My new phoenix tattoo symbolizing my re-birthI read a great line in an MS that I am beta reading for "If you feel like you're traveling down the wrong road, then just turn around". Thanks PK!
The reason I have been MIA for the last couple of weeks is because so many parts of my life turned upside down.
1)I told my boss about my divorce and that it meant I needed more money and health insurance. Now I have been practically running this office for the last year, I bring in the most sales and have the heaviest work load. Because I am such a dependable worker my boss is allowed alot of personal freedom to cut out early, come in late, and take lots of time off. I thought I was worth what I was asking for, but she flat out refused me. This isn't the first time an employer didn't see my true worth, so now I have to look for another job which is never fun OR easy.
2) Antonio and I will also be putting our house, my dream house, on the market shortly. The home we owned in South Carolina was on the market for nearly 1 & 1/2 years, so I am not looking forward to this process either. Part of me wants to relish the time I still have in my beautiful home while the other part of me wants it to sell fast so I can move into my own place and truly start my own life. Kind of like a bandaid, I just want to rip it off and be done with it. Living with him in this house is both awkward and at times painful because this was the home we bought with the idea we would raise a family in it. Neither of us are moving out because it's huge and I can't see why we can't live like roomies since that was practically how we lived our marriage, seperate bedrooms and all. Plus I can't float rent and a mortgage at the same time, and I don't have anyone who can put me up so I have no where to go but into another place of my own. And Antonio is working three jobs to help pay for our home, so what right do I have to tell him to leave?
3)Then there's the fact that I've been *gasp* dating again. Nothing really serious, just having fun right now.
My trial and error over the past couple of weeks has been "Living my life for me". This means doing what makes me happy, putting myself first, and not making any more excuses about enjoying life to the fullest. And you know what? I'm actually happy. July 1st I decided to stop hating myself cold turkey because there is so much of me to love. If I look at the list of things I don't like about myself it really pales in comparison to the things I love about me. And the person I want to be vs the person I currently am really aren't all that different.
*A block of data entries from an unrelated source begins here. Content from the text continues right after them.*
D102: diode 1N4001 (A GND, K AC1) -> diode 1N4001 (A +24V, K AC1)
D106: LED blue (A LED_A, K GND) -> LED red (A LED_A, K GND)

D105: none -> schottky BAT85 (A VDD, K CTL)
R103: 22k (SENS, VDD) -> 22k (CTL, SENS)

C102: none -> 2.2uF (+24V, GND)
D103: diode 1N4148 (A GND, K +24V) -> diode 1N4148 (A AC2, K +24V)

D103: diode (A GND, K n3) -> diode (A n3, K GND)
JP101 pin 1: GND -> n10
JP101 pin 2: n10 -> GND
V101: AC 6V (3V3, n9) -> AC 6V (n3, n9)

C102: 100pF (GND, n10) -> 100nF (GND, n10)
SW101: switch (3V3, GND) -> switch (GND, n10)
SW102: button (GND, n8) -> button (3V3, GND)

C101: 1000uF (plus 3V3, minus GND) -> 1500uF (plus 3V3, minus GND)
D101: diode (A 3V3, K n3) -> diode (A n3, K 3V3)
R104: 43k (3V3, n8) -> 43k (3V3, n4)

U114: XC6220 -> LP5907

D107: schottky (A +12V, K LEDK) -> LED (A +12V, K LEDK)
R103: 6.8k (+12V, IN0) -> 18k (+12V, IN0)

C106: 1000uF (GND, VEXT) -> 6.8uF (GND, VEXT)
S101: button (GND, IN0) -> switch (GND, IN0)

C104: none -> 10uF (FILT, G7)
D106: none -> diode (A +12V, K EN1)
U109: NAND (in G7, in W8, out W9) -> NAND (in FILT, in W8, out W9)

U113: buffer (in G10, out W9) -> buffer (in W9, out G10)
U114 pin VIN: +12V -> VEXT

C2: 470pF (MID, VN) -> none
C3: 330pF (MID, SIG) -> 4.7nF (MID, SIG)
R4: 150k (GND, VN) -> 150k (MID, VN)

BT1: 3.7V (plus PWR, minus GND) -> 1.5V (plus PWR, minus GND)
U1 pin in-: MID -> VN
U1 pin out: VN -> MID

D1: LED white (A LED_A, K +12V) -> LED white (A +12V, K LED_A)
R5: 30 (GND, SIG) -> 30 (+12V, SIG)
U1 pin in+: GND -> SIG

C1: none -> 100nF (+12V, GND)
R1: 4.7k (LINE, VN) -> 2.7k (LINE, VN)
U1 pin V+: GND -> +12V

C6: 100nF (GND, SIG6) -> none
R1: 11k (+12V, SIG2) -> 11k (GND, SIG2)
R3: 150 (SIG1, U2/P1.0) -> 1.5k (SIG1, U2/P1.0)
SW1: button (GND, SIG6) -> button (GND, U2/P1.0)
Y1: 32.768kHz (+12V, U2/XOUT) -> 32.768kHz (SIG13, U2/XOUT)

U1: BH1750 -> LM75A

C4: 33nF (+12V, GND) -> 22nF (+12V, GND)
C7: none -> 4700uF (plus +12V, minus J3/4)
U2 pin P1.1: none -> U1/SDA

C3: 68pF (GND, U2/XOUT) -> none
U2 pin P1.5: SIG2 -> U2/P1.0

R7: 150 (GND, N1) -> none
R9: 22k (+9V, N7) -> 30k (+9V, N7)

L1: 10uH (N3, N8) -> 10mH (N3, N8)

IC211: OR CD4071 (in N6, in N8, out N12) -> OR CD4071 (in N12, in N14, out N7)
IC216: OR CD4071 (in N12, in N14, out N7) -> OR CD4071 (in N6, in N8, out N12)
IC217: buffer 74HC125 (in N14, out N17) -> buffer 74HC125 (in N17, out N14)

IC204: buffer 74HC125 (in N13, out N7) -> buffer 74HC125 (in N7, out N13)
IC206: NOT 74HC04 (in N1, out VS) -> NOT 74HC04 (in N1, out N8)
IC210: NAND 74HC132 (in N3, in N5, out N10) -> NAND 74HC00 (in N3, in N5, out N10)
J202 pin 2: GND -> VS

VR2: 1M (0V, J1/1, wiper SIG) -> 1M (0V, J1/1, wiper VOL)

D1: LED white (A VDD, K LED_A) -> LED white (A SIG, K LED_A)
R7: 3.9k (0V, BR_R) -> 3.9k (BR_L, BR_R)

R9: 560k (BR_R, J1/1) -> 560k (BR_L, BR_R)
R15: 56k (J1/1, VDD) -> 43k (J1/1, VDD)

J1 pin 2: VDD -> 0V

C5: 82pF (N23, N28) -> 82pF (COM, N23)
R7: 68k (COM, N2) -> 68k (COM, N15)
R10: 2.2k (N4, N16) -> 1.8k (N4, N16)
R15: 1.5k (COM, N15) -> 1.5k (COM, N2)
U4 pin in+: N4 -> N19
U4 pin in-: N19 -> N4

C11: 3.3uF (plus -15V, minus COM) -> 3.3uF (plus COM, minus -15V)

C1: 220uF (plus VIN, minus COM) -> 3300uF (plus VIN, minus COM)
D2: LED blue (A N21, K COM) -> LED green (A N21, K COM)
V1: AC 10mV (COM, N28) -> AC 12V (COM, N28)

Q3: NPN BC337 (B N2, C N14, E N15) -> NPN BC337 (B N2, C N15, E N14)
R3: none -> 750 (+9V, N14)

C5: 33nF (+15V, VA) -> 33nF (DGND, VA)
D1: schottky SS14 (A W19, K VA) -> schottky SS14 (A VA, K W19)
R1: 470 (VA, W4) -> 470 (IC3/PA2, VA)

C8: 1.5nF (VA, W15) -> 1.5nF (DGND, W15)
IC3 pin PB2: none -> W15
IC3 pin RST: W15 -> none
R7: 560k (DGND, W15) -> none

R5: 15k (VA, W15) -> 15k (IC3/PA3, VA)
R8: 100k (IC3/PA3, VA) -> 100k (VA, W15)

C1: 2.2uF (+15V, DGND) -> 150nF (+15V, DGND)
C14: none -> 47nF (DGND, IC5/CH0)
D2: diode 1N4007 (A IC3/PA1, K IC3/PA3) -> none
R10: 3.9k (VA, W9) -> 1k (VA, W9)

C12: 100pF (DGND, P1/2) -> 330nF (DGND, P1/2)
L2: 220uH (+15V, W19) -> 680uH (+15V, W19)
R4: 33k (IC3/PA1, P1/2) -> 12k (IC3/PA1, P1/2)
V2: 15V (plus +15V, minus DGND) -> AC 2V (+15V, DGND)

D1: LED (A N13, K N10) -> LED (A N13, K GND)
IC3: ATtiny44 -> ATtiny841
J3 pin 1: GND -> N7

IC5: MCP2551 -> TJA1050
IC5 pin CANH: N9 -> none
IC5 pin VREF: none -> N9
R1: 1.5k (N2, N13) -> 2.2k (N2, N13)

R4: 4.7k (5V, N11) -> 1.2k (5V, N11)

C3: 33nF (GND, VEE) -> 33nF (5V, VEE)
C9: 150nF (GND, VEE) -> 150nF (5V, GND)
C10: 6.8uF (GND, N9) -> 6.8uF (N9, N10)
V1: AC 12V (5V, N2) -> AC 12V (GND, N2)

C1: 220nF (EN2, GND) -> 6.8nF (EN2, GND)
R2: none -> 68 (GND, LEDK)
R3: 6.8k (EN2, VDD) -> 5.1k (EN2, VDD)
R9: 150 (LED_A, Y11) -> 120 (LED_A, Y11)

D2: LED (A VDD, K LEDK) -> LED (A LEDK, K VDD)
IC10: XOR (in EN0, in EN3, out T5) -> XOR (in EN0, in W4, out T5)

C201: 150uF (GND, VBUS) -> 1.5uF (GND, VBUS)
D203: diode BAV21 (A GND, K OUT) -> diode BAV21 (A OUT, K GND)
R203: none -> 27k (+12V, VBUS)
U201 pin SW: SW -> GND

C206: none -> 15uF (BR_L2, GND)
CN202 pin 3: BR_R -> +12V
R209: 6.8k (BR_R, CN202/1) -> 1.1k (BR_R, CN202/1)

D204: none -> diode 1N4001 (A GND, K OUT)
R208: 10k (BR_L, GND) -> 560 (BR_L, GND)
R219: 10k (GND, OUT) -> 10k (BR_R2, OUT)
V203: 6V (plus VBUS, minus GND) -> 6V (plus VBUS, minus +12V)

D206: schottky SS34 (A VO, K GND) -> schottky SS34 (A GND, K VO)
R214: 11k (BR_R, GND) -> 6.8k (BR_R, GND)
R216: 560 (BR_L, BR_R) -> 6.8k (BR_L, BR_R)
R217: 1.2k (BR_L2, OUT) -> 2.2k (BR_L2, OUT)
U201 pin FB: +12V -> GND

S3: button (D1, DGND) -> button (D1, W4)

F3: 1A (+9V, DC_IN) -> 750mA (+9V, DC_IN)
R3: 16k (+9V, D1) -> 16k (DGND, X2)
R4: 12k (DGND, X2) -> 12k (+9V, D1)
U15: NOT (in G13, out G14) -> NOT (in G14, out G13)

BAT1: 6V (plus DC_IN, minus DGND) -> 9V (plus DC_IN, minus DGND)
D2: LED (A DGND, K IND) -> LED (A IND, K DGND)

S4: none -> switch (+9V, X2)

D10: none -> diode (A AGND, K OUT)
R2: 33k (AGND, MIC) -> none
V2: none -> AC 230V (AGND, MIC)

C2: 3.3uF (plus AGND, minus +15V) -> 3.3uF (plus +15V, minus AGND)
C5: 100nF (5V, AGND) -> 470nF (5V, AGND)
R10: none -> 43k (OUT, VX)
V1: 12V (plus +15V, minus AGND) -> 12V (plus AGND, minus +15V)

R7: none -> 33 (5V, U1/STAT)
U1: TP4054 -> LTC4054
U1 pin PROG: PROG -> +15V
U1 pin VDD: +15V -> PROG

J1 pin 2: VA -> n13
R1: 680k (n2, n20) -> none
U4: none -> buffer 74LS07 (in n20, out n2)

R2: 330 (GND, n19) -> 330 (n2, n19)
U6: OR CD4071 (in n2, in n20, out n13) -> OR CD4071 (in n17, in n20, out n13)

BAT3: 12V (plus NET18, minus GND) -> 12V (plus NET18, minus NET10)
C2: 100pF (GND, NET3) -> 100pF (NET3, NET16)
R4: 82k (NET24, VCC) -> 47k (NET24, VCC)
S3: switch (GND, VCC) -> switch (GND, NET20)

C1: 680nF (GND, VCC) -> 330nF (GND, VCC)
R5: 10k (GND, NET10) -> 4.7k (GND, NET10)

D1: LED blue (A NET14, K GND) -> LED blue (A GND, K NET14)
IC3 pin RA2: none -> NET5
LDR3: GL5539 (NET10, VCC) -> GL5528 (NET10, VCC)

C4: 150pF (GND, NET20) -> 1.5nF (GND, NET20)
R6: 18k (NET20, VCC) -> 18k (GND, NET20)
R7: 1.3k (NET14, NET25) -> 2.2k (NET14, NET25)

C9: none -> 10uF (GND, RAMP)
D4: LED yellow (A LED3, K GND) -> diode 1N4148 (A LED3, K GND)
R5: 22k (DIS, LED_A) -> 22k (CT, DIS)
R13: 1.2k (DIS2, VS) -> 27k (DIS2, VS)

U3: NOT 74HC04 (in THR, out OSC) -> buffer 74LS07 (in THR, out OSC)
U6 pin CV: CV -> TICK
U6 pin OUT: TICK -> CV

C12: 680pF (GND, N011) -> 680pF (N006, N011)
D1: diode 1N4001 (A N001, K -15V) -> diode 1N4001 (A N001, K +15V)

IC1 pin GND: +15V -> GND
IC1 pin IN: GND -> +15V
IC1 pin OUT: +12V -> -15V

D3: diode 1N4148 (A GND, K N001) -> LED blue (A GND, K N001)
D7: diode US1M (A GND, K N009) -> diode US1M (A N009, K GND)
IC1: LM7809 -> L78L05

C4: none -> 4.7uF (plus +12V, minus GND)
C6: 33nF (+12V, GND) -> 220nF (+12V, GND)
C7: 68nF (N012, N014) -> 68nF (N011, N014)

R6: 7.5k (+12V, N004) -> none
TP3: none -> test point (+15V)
People can judge me or my situation all they want, but I don't care. I'm sick of trying to please others, I did that for more than 20 years and all it did was make me miserable. If what happened with Antonio has taught me anything, it's that I have to be there for me because at the end of the day I am the one who has to live with myself.
I plan to return to my regularly blogging schedule and pray that all my followers didn't leave. :-)
4 comments:
Well...good luck with the transition and I look forward to continuing to read (hence why I have been harassing you as to why no posts have been made)...
I'm not going to leave you baby girl. Just take care of you.
PK?
I love that line too. I think it should be a tag line :)
Glad that you are dealing so well with the new circumstances. Good luck on the job hunt and everything else.
Hugz
Like your tattoo. I've been concerned about your absence.
Keep being optimistic because things do get better.